Seaguy is his first work since going back to DC.  It's a three-issue mini for Vertigo, and I suppose from a certain viewpoint you could call it a superhero comic.  Mainly, though, it's just fantastically insane.

Seaguy used to be a superhero.  Okay, strictly speaking he's just a guy in a wetsuit, but surely that's enough.  His world used to have lots of superheroes.  But then they saved the world, decided that everything was now officially great, and called it a day.  Poor Seaguy needs to do something heroic in order to impress a thinly disguised version of Red Sonja, but how can you be heroic when the world's already fantastic?

Except it really isn't all that fantastic - it's full of suspicious new foodstuffs and baffling theme parks based around walking eyeballs (complete with red cord tailing behind them).  Everyone in the theme park seems miserable, the kids are in tears... but still, everything is officially great. 

However, Morrison isn't doing any political soapboxing here.  It's more a general knock on a society that not only has stopped trying, but seems oblivious to the idea that there might be anything to try.  And it's all done in the context of a deliriously mental, absolutely hilarious world.  It's not every comic that features a horse being brained by a hieroglyphic meteor, for god's sake.

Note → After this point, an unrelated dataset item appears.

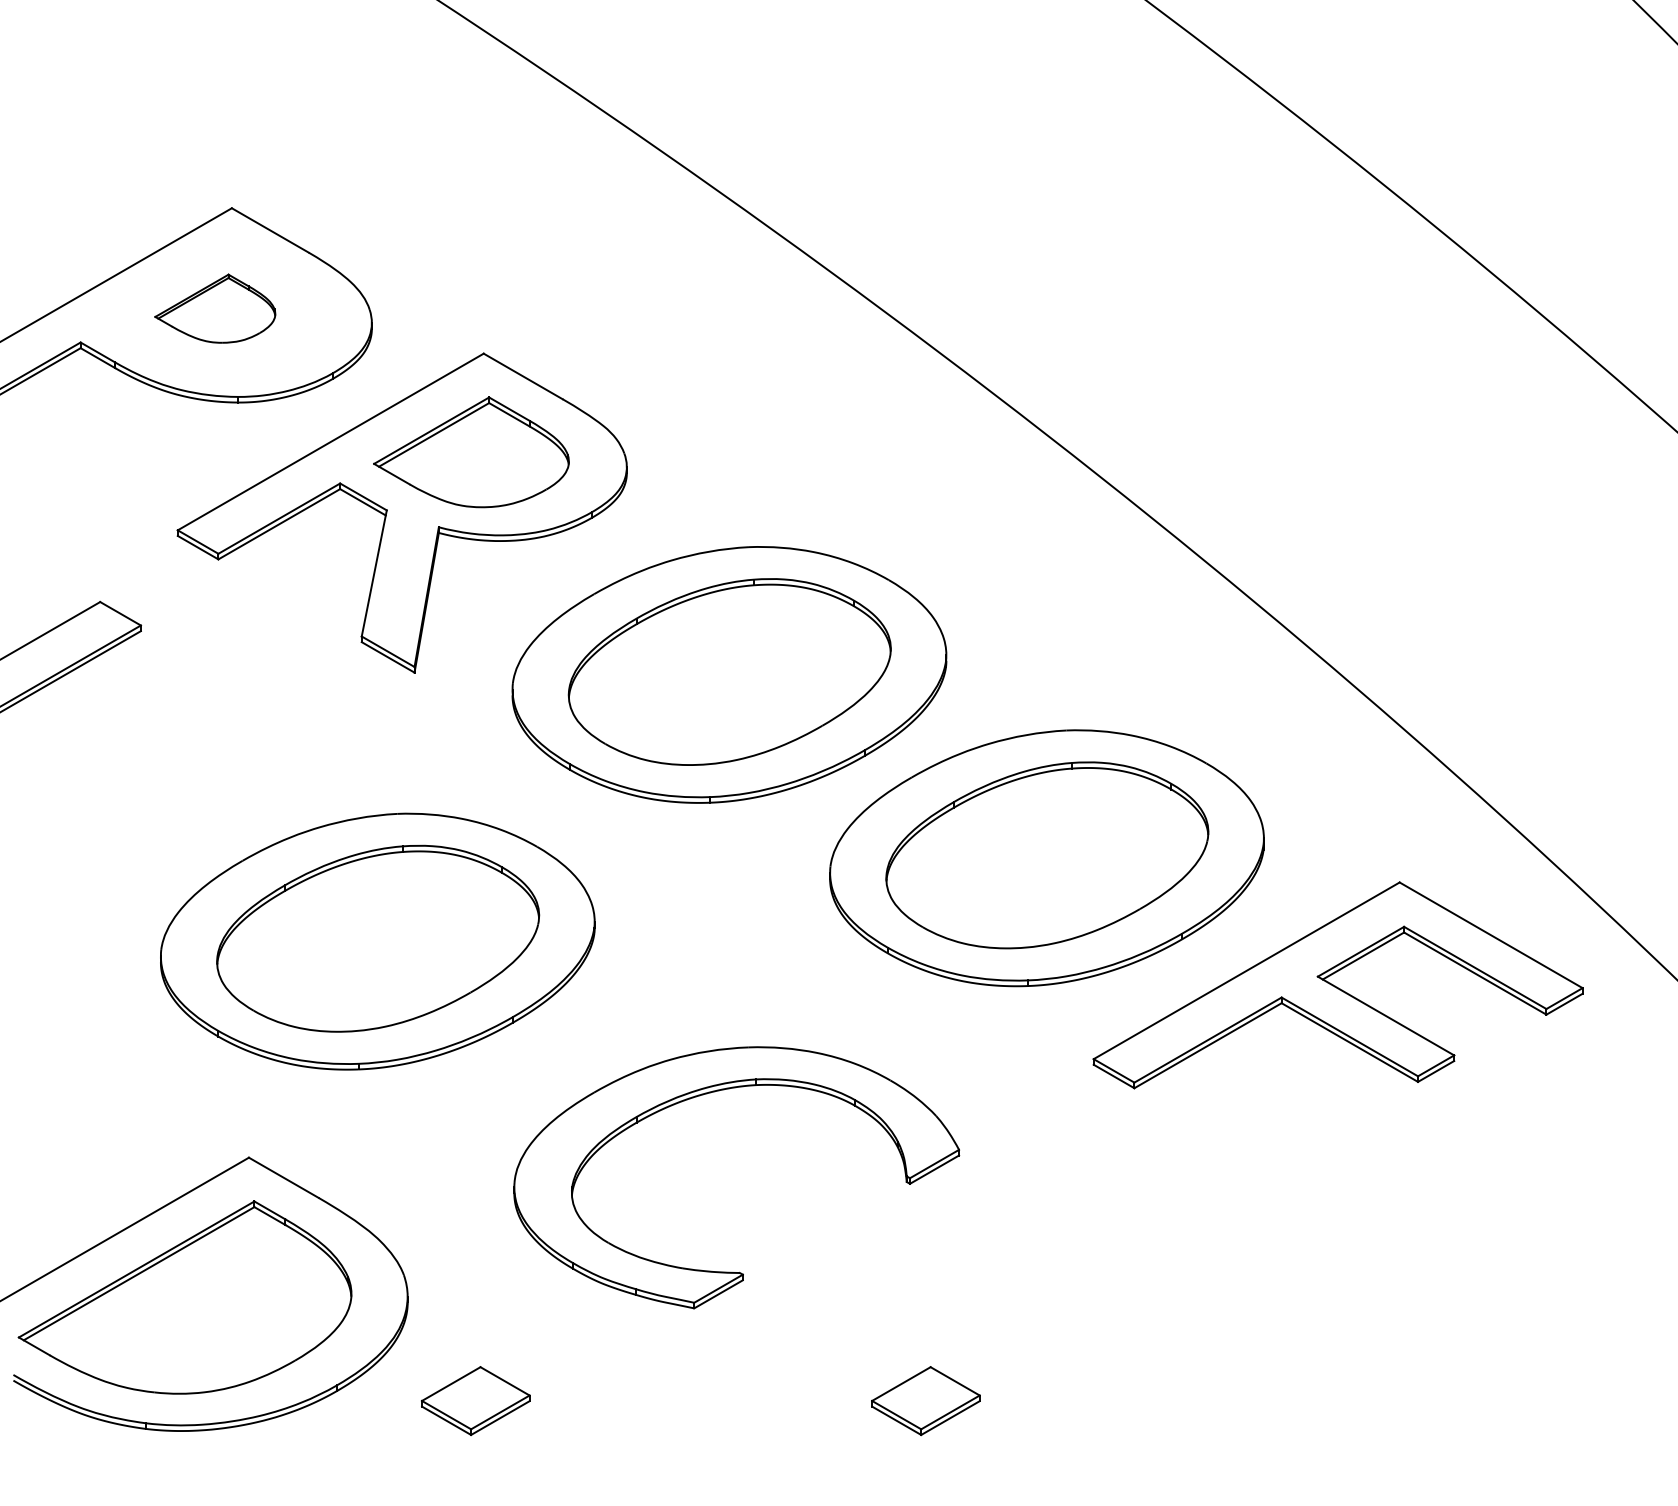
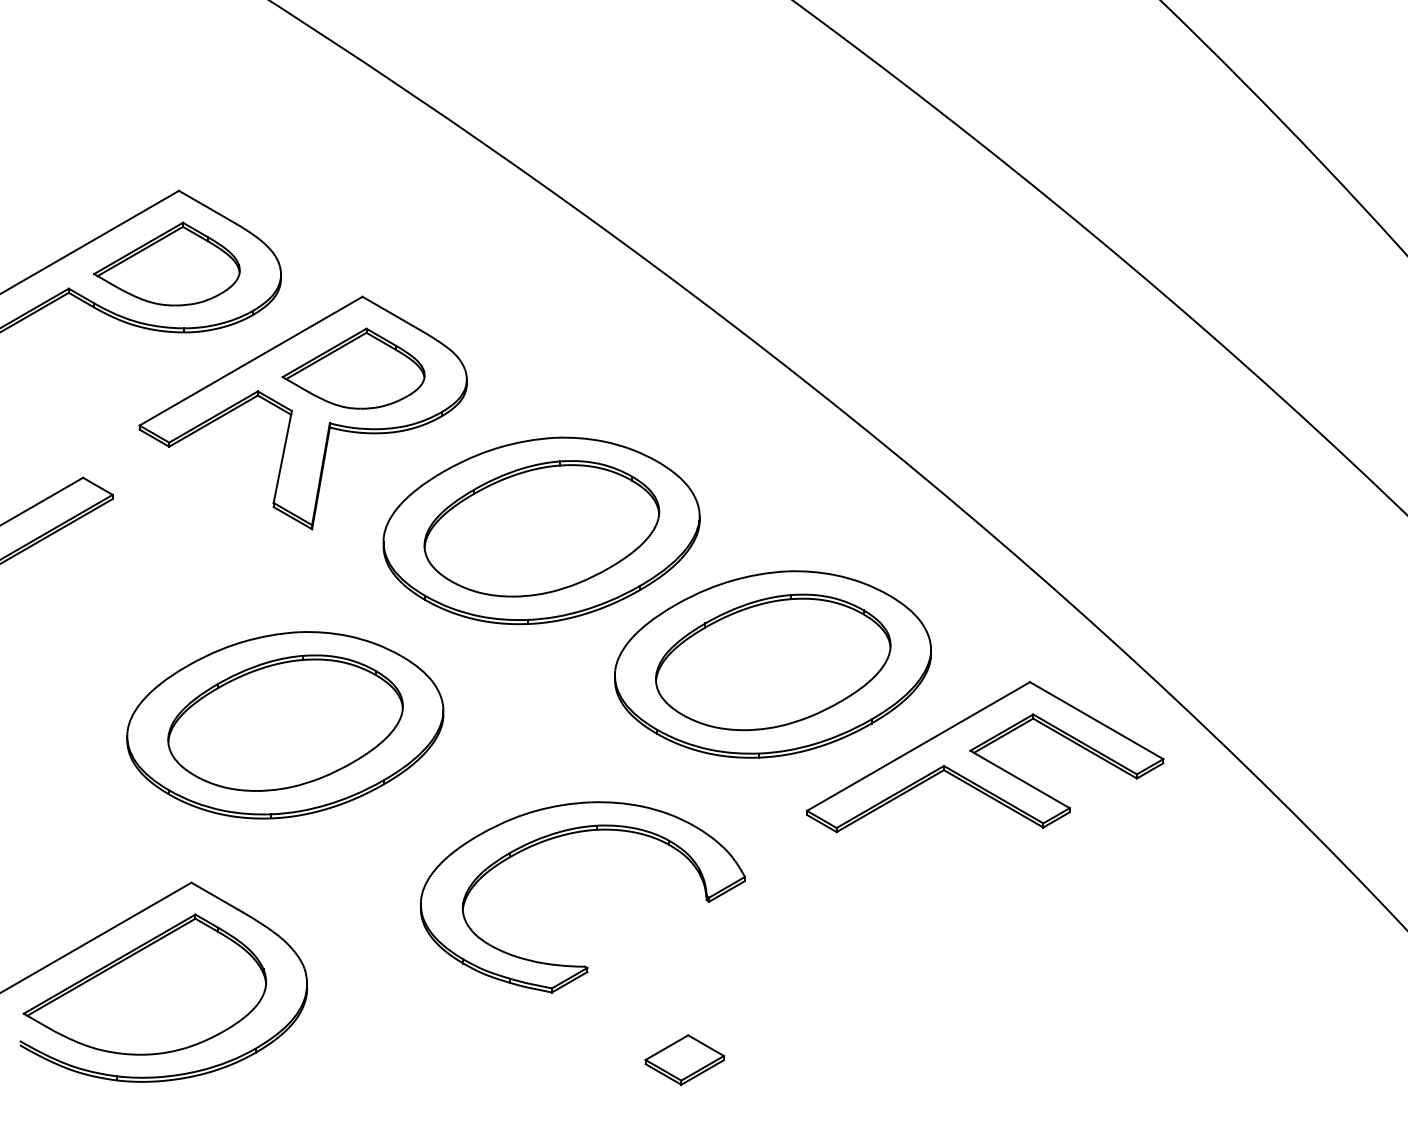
part: (214, 307) -> (166, 263), size x1.67
part: (715, 1092) -> (567, 835), moved
part: (475, 1400) -> (356, 1059), removed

Artist Cameron Stewart perfectly matches the tone of the script - this is a world that looks cartoonishly perfect in style, until you realise what's actually in it.  There's a cuddly innocence to the whole thing which works beautifully.  Looking at the book, you can almost understand why everyone seems to think they're living in Utopia.

This is a hilarious book - great fun, and smart to boot.  It's absolutely nuts, and that's a good thing.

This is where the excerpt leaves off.